The Government’s proposed fugitive law change is the best option to deal with a Taiwan homicide case involving a Hong Kong suspect, Secretary for Justice Teresa Cheng said today.


Ms Cheng made the statement at a press conference on the Fugitive Offenders & Mutual Legal Assistance in Criminal Matters (Amendment) Bill 2019.


She said options proposed by the community to handle the Taiwan murder case, including amending the Criminal Jurisdiction Ordinance to allow local courts to try Hong Kong suspects for serious crimes committed abroad, were impractical.


Ms Cheng said some provisions in the ordinance that provide for certain crimes have an extra-territorial effect.


“First, when it deals with implementing international multilateral conventions, then extra-territorial jurisdiction may be exercised.


“Secondly, it’s whether it’s a certain part of the act, either the whole or part of it happens in Hong Kong, in other words, the relevant act that the court has to look at, then the criminal courts in Hong Kong may have jurisdiction.”

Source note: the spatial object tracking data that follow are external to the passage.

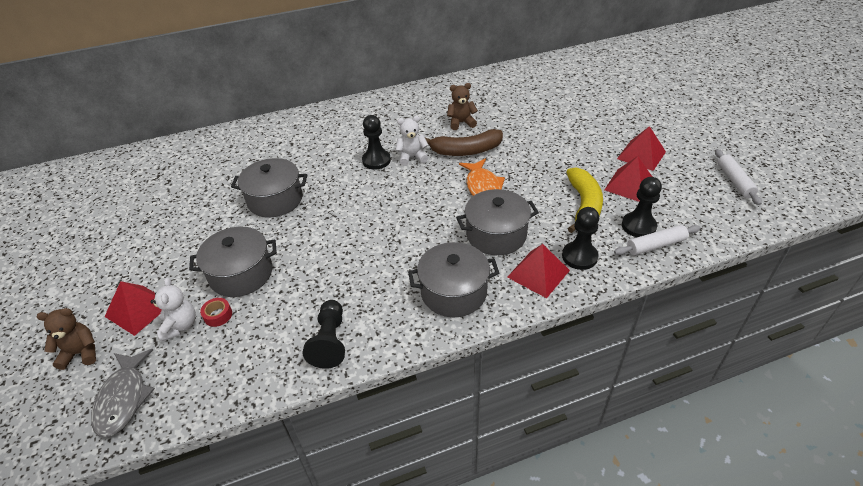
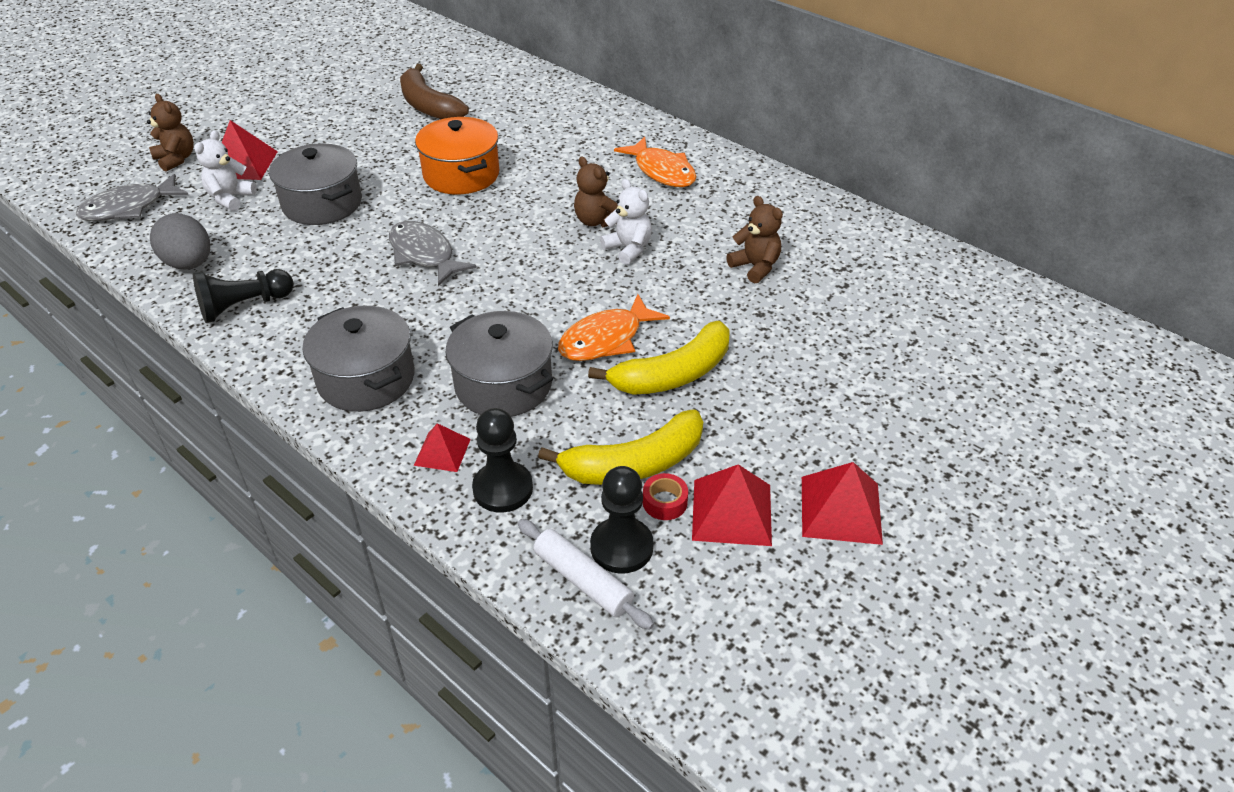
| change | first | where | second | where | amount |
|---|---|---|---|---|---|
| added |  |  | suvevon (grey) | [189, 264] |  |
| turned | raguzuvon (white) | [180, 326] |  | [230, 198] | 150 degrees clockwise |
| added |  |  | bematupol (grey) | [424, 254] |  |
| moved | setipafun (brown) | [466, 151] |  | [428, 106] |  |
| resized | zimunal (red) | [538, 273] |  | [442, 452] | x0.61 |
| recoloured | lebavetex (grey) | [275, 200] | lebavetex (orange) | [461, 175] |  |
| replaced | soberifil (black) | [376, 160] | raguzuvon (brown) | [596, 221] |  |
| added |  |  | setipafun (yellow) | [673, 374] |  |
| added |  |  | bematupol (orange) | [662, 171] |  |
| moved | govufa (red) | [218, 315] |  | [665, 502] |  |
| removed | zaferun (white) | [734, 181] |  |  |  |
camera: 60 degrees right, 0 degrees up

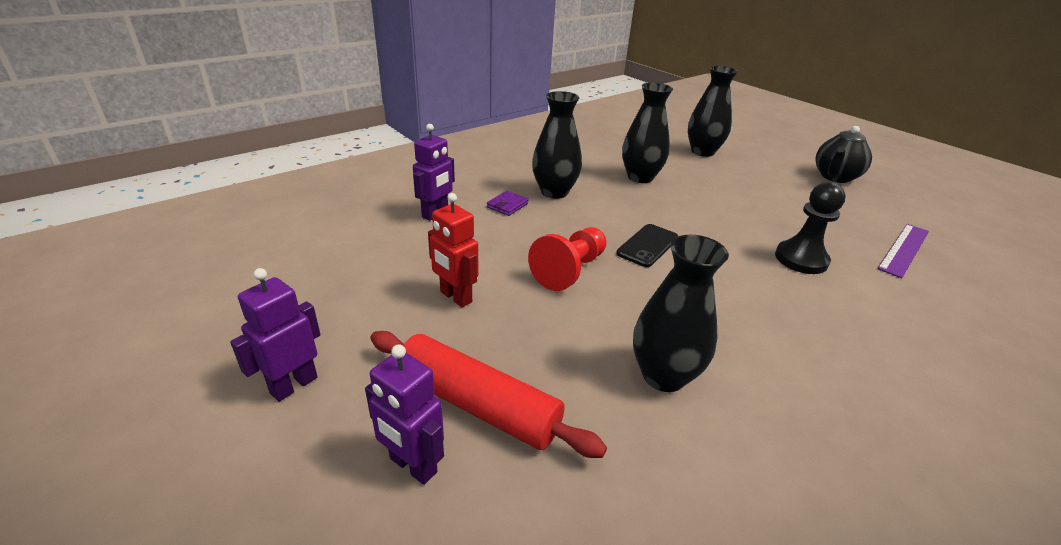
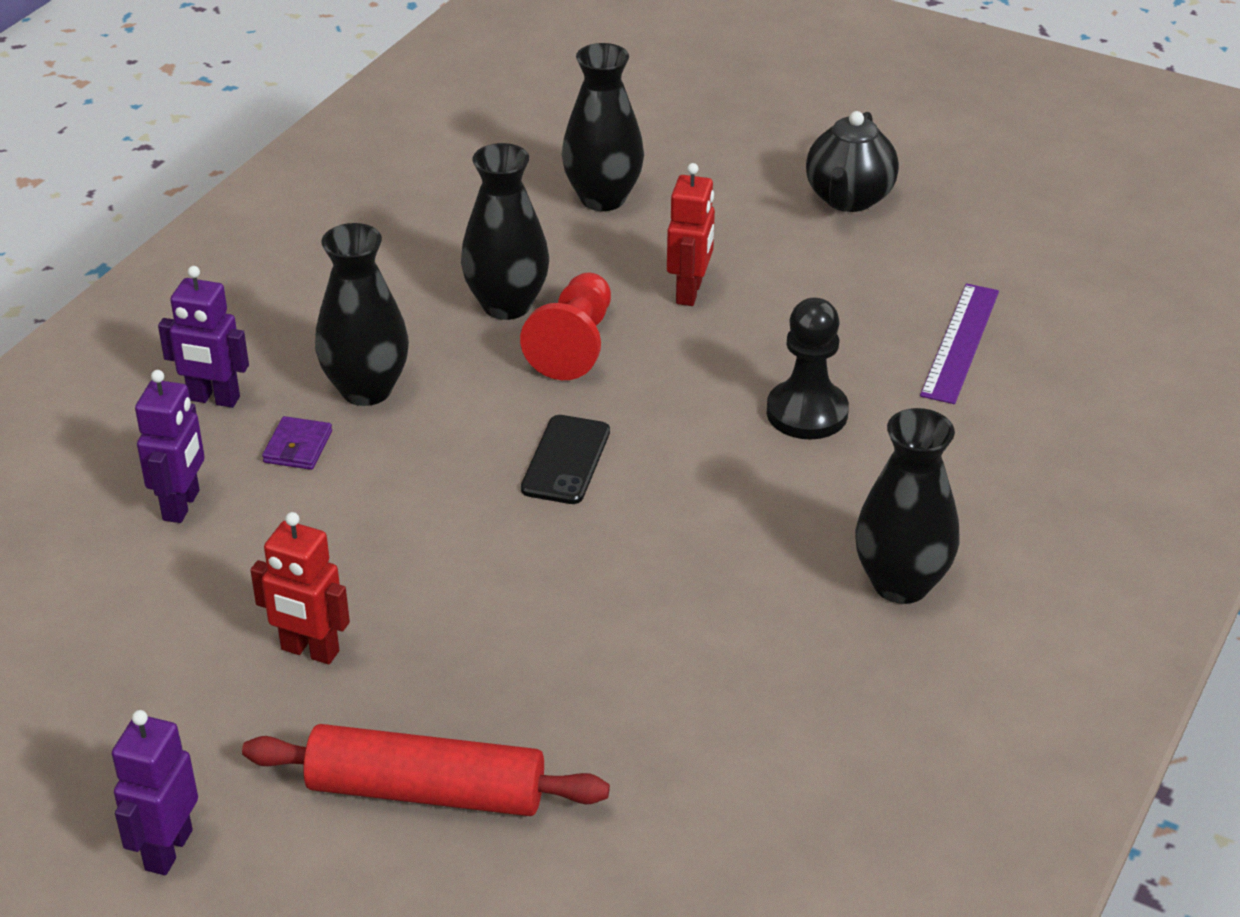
| change | first | where | second | where | amount |
|---|---|---|---|---|---|
| moved | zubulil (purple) | [412, 466] |  | [214, 399] |  |
| moved | soberifil (red) | [570, 270] |  | [574, 345] |  |
| added |  |  | zubulil (red) | [689, 292] |  |
| moved | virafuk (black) | [663, 376] |  | [901, 584] |  |
camera: 20 degrees left, 5 degrees up

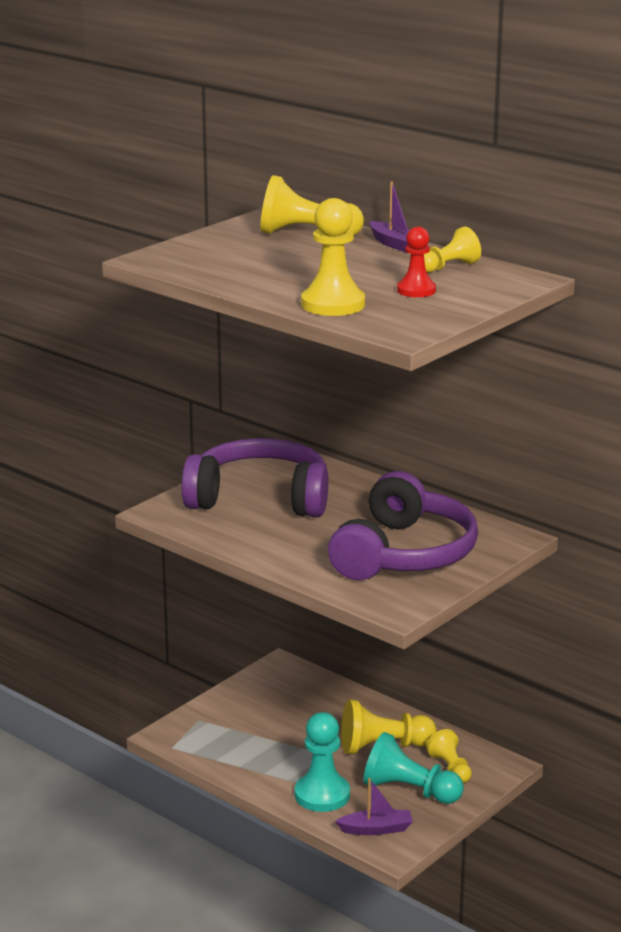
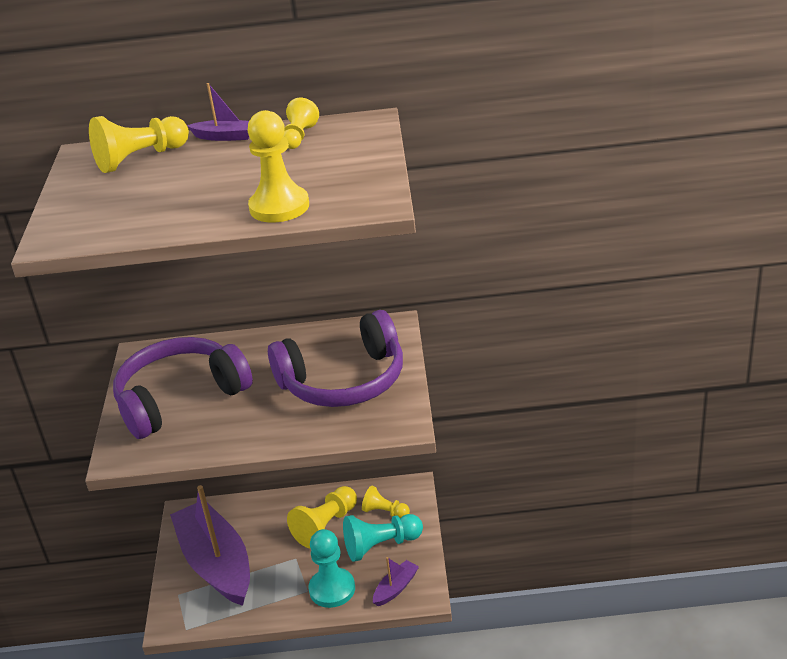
| change | first | where | second | where | amount |
|---|---|---|---|---|---|
| added |  |  | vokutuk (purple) | [216, 563] |  |
| turned | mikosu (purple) | [404, 554] |  | [344, 381] | 90 degrees clockwise |
| removed | soberifil (red) | [416, 290] |  |  |  |
camera: 40 degrees left, 10 degrees up

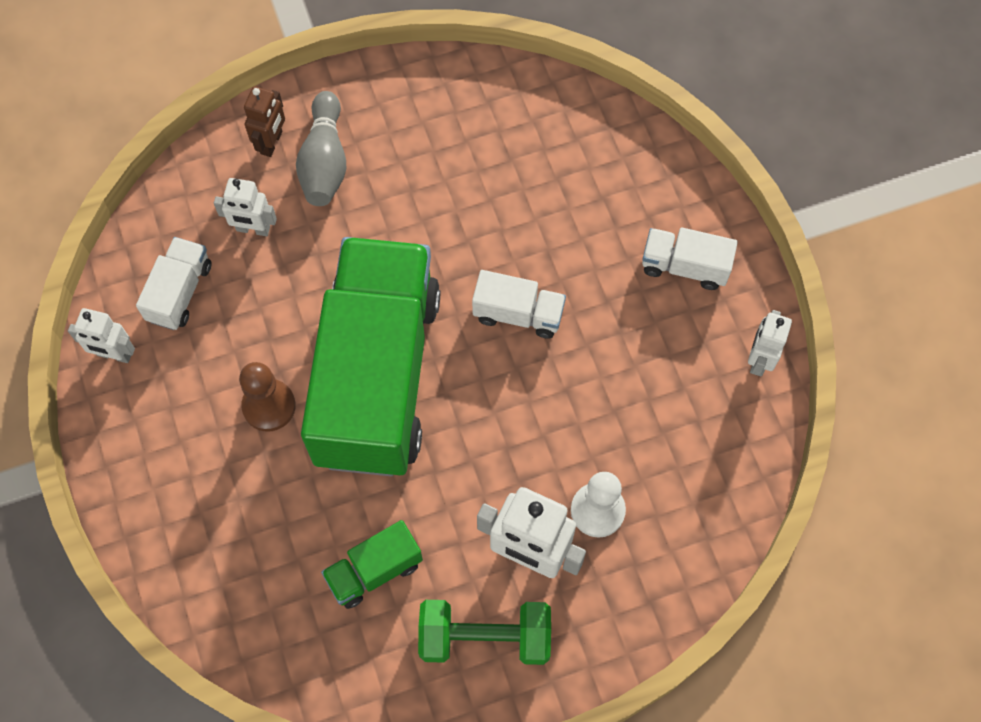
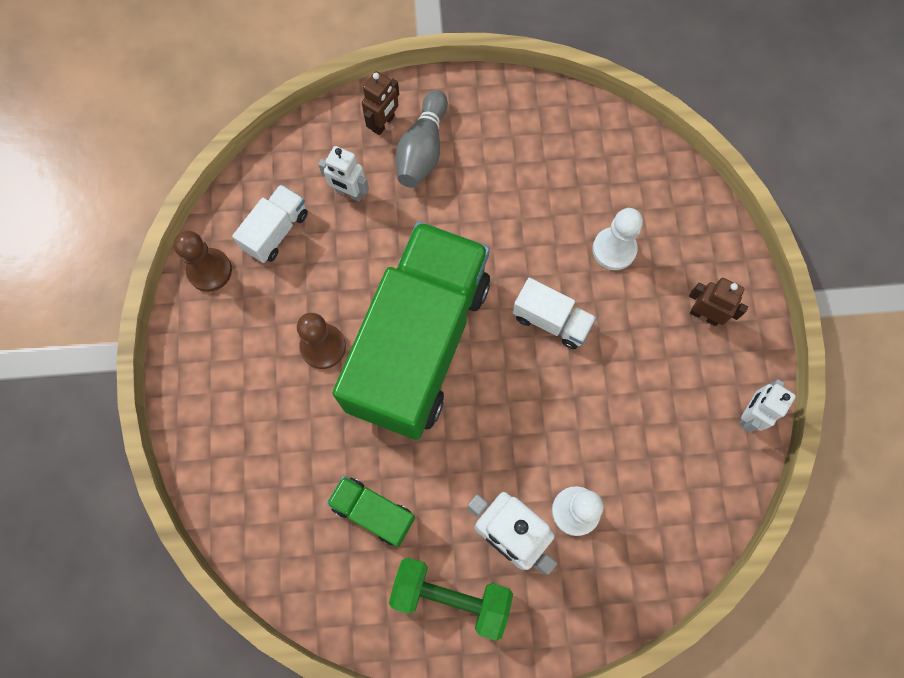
| change | first | where | second | where | amount |
|---|---|---|---|---|---|
| replaced | zubulil (white) | [114, 354] | soberifil (brown) | [209, 270] |  |
| turned | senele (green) | [374, 570] |  | [373, 512] | 45 degrees clockwise |
| added |  |  | soberifil (white) | [614, 249] |  |
| replaced | senele (white) | [684, 266] | zubulil (brown) | [704, 315] |  |
camera: 15 degrees right, 5 degrees up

When considering whether one should amend the legislation to include extra-territorial acts to become a criminal law in Hong Kong, one has to consider retrospectivity, Ms Cheng added.


“If you are creating an offence effectively stating that the court has jurisdiction to deal with a particular act which is actually committed outside of Hong Kong, in the criminal courts in Hong Kong, you will actually be creating a situation whereby the criminal law jurisdiction is now extended to an offence that did not exist at the time of the legislation.”


The justice chief noted the legislation could not help deal with the Taiwan murder case because it had no retrospectivity, adding that criminal offences or penalties have no retrospective effect under Article 12 of the Hong Kong Bill of Rights Ordinance.